For those accused of an impaired driving offense, it is common to presume the situation won’t be that serious if the scenario leading to the charges did not involve injury or death for other people. A DUI charge can seem like a victimless, even minor, offense. However, depending on the circumstances and the accused driver’s previous record, Indiana DUI charges can have long-lasting consequences.
Previous convictions mean more potential penalties
Even a first-time impaired driving charge is far from a slap on the wrist, but it does carry more lenient consequences than the same offense for someone with one or more previous DUI convictions. A first-time DUI in Indiana might result in fines of as much as $5,000, up to a year in jail and the loss of your license for up to two years.
However, if you have a previous conviction, the penalties will increase notably. There’s a mandatory minimum of five days in jail, although you could face up to three years of incarceration. The maximum fine increases to $10,000. Third offenses have the same maximum criminal penalties regarding fines and jail time, but the potential license suspension increases to up to 10 years.

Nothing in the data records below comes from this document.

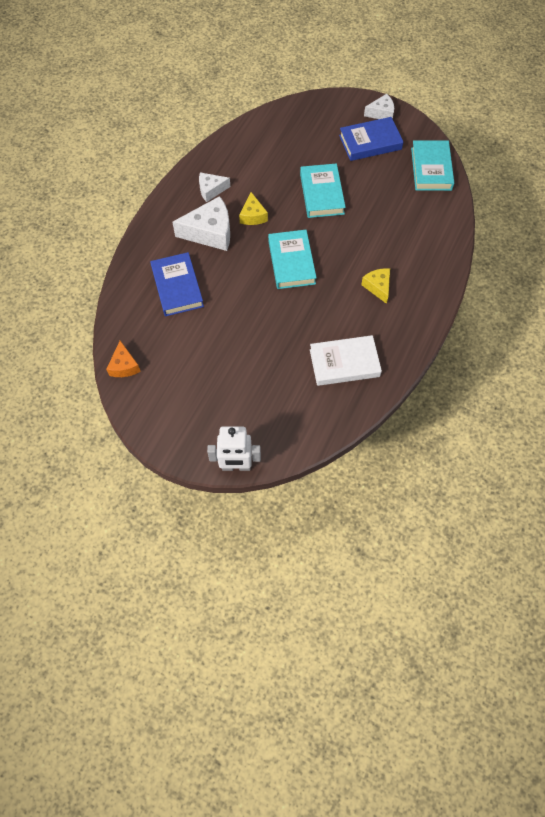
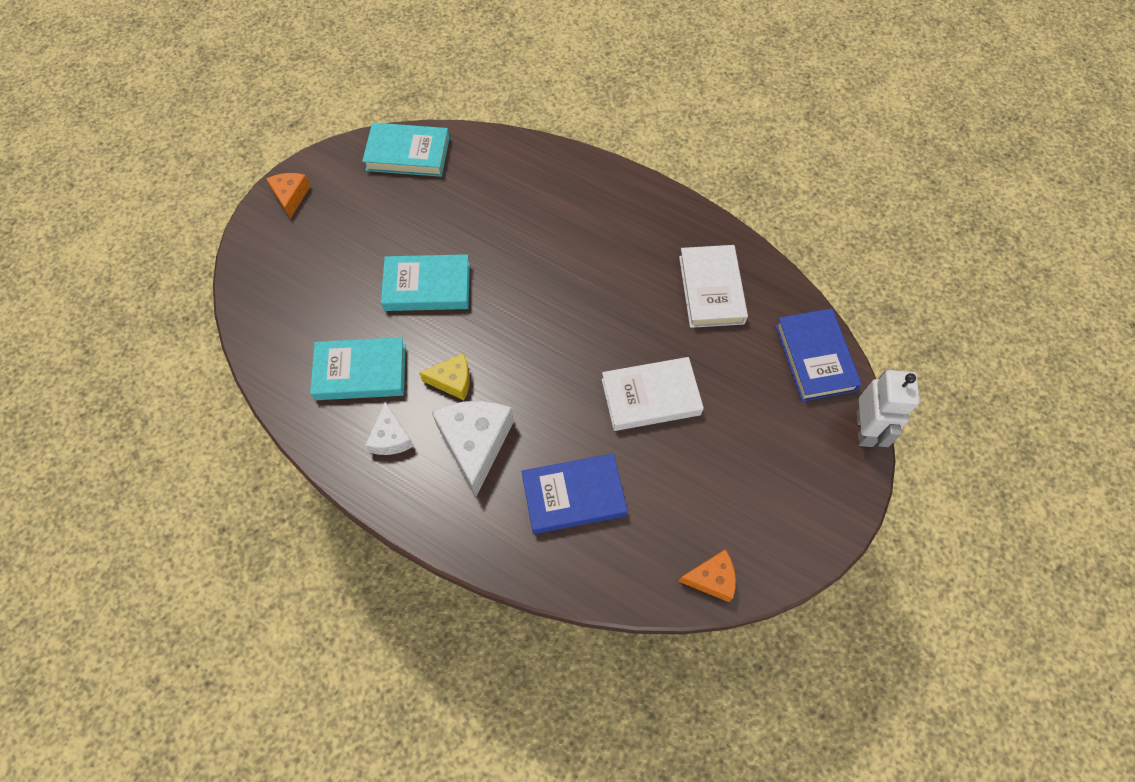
camera: 85 degrees left, 0 degrees up
(251, 327) = (650, 397): none -> white book
(291, 262) = (544, 336): turquoise book -> turquoise book (361, 372)
(370, 142) = (343, 217): blue book -> blue book (815, 358)
(378, 287) = (596, 239): yellow cheese -> none
(381, 113) = (291, 196): white cheese -> orange cheese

Other factors can also increase the penalties you face
Many circumstances can alter the seriousness of a DUI charge and the penalties attached to it. For example, if you have a commercial driver’s license, you could wind up charged for a lower blood alcohol concentration and face the loss of your professional license and career.
Those who allegedly drive drunk with minors in their vehicle or who have a high level of alcohol in their bloodstream might also have increased penalties because of those complicating factors.
Even first-time charges justify a thorough criminal defense strategy in order to limit the long-term impact of such charges on your future.